Filosofía

Marxismo de andar por casa

“Toda la historia de la sociedad humana, hasta el día de hoy, es una historia de lucha de clases. Libres y esclavos, patricios y plebeyos… en una palabra, opresores y oprimidos.” Alegaban Marx y Engels en el Manifiesto Comunista de 1848.

Quizás tenían razón.

La lucha de clases empieza por casa, en la mía no hay ni maestros ni oficiales, ni barones ni siervos de la gleba, pero unos mandan y otros han de obedecer. Muchas veces me pregunto por qué las cosas son así. ¿Qué es lo que da la autoridad? ¿La edad, la sabiduría, la experiencia, o el dinero? Esa frase de mi abuelo “cuando seas padre comerás huevos” encierra tal vez la respuesta a esta pregunta. Los hijos somos de alguna forma los proletarios de la familia, y los padres, la burguesía, seguro que si muchos de ellos lo leyeran no estarían de acuerdo con esta afirmación, dirían que todos los beneficios se reparten equitativamente entre los miembros de la familia. Aunque eso fuera cierto y todo se distribuyese de forma igualitaria, siempre habría algo que nos gustaría tener y que pudiera no ser material.

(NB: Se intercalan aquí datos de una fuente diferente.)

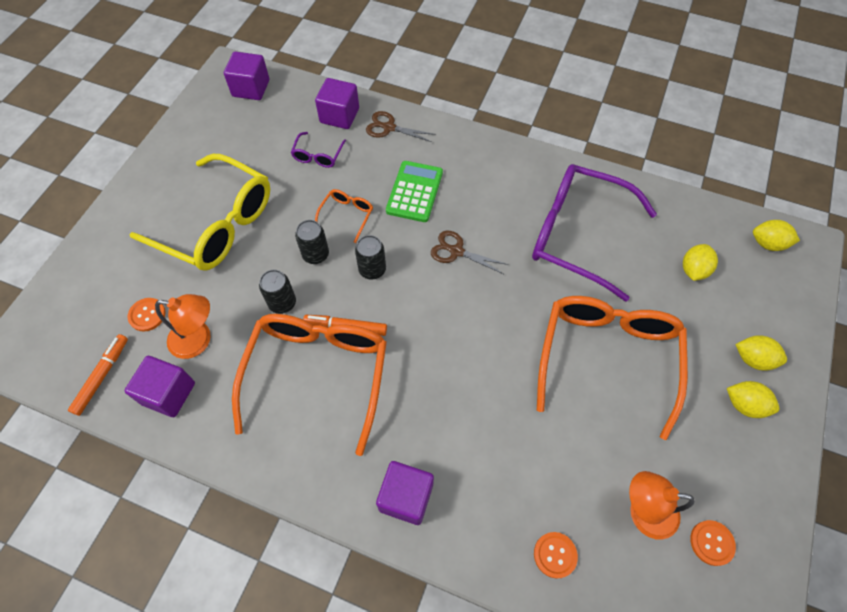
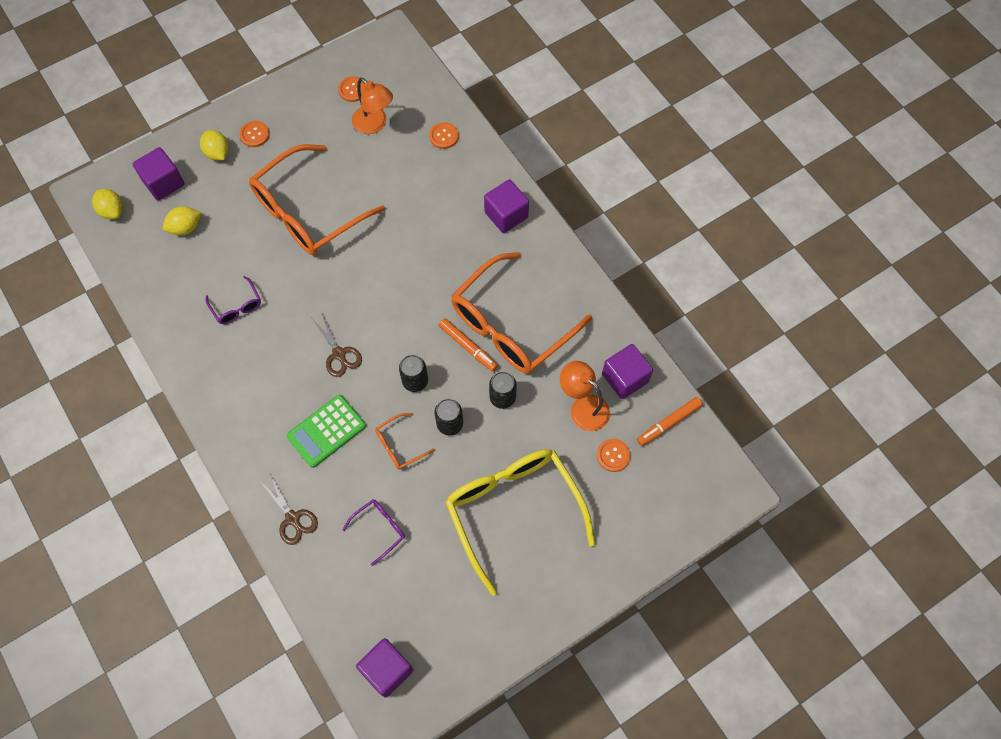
camera: 145 degrees left, 5 degrees up
(339, 115) = (326, 566): purple cube -> purple cube (163, 183)
(578, 235) = (236, 306): purple glasses -> purple glasses, size x0.42
(744, 405) = (254, 134): yellow lemon -> orange button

Ya decía el amigo de Vasili en “Enemigo a las puertas”  "El hombre nunca cambiará. Nos hemos esforzado tanto en construir una sociedad equitativa donde no hubiera nada que envidiar al vecino... Pero siempre hay algo que envidiar. Una sonrisa, una amistad, algo que no tenemos y de lo que queremos apropiarnos. En este mundo, siempre habrá ricos y pobres, gente con esperanza y desesperados, ricos en amor y pobres en amor...". A lo mejor, basta con que me dejen llegar a las 5:00.

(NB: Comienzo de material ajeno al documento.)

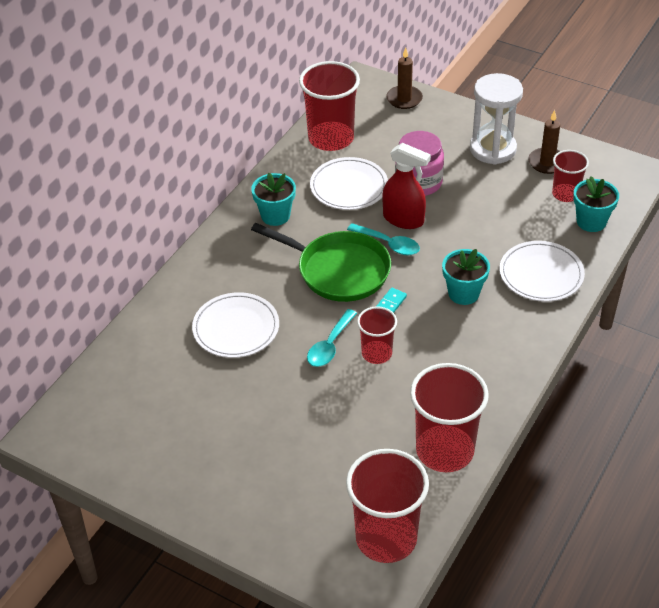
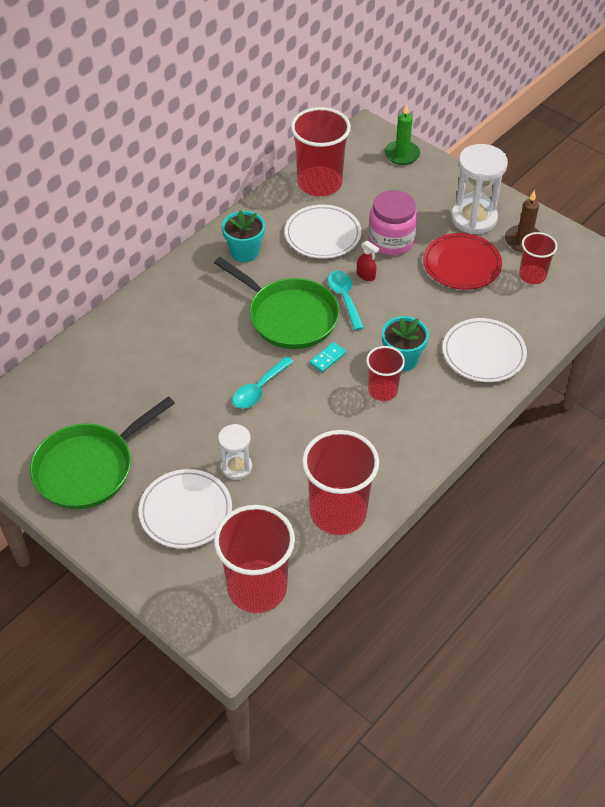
camera: 10 degrees right, 5 degrees up
(179, 452) = (89, 468): none -> green pan
(236, 328) = (176, 357): white plate -> white plate (185, 511)
(330, 425) = (236, 467): none -> white hourglass
(376, 353) = (301, 405): red cup -> red cup (382, 390)
(389, 244) = (344, 298): turquoise spoon -> turquoise spoon turned 150 degrees counterclockwise
(403, 219) = (366, 275): red spray bottle -> red spray bottle, size x0.49
(404, 99) = (402, 154): brown candle -> green candle
(494, 194) = (461, 264): none -> red plate
(591, 222) = (549, 308): turquoise flower pot -> none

¿Es posible entonces una sociedad sin clases?

Decía Marx “la revolución empieza por casa” y hay muchas formas de hacer la revolución. En todas las familias hay un Bakunin o un Lenin (salvando las distancias, claro), está el que impone su voluntad a través de la rebeldía absoluta pretendiendo gozar de todos los derechos y todas libertades, sin que haya un patrón que le dicte normas, y también está el que intenta conseguir esas mismas libertades subrepticiamente, poco a poco, con logros que sin que nadie se dé cuenta, le van proporcionando cuotas de poder, que si un sobresaliente, que si hoy limpié la habitación… pequeños detalles que le otorgan también poder para tomar decisiones.

Y quizás, tras todas estas divagaciones, la respuesta esté en una frase “No es mas rico el que más tiene, si no el que menos necesita.”